While his findings do little in the way of encouraging non-artists to engage in drawing, they do point out another key relationship between drawing and cognition: they are directly proportional, and the rate at which they are employed has a clear impact on our perceptual and recognition abilities. If drawing relies heavily on the brain’s ability to aggregate information from numerous internal areas, then individuals who participate in drawing on a regular basis — thereby maintaining the brain networks which connect these areas — possess stronger cognitive skills for evaluating novel perceptual scenarios. Kozbelt suggests that “flexible, proceduralized knowledge may be important for proficient performance in open [disciplines]” |Kozbelt, 2006|. In short, those who utilize drawing on a regular basis are more adept at engaging a broader range of areas of the brain, leading to a more complete understanding of issues and solutions. This ability relies heavily on a procedural component, or understanding of a process, as opposed to applying a memorized formula to solving analytical problems (how to approach a situation rather than what is present).

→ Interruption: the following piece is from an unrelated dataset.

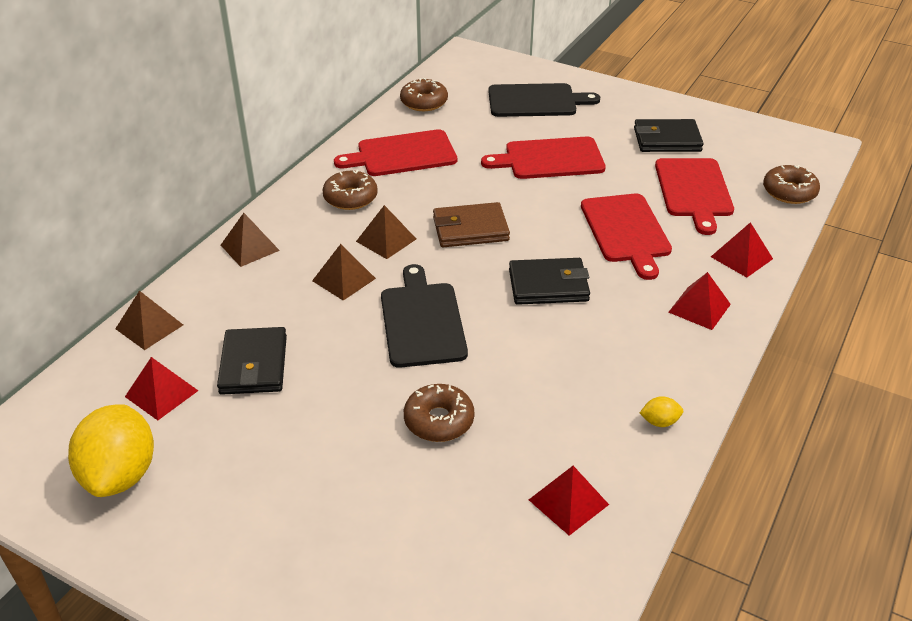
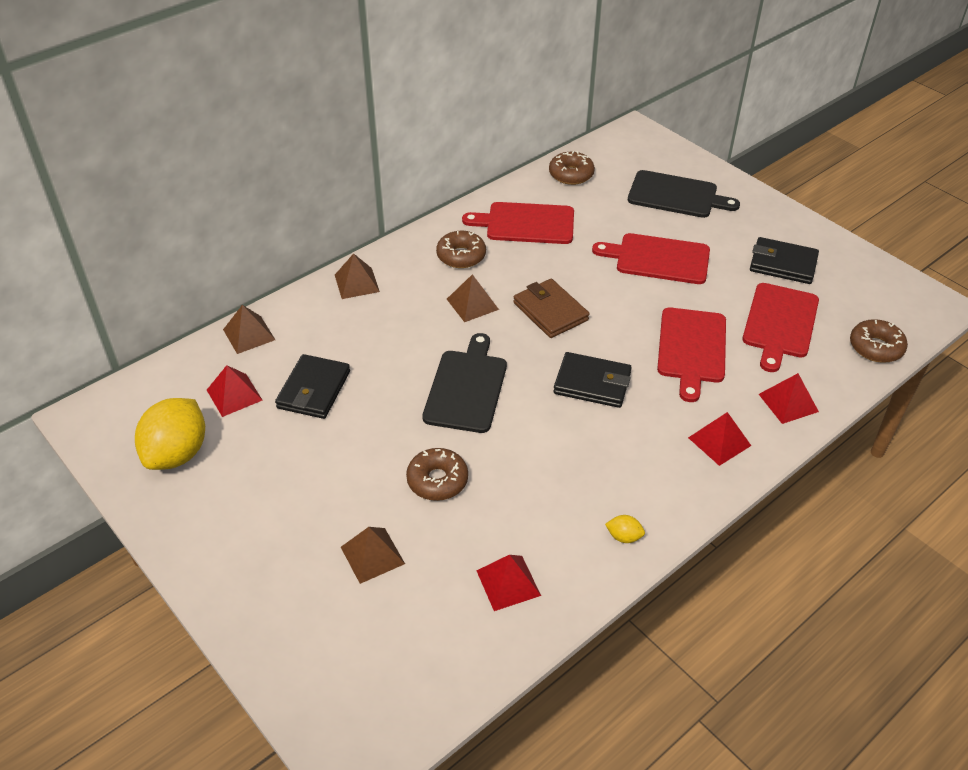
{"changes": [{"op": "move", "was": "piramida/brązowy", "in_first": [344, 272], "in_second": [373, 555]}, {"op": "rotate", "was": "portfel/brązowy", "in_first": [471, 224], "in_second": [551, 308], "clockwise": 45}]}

This understanding and familiarity with process, with being able to establish the relevancy and priority of the elements of a problem and how they are connected, is a focal point of design-related professions and disciplines. Dan Soltzberg, a member of the design consulting firm Portigal Consulting, reiterates this when describing the role his company plays in helping clients: “It seems like what we are able to identify isn’t a specific equation but a set of factors that influence how situations are constructed and get responded to” |Core77, 2010|. Soltzberg is referring to a way of visually representing the breadth and scope of the problems his clients face, a method that is responsive to the individual nature of the situation at hand.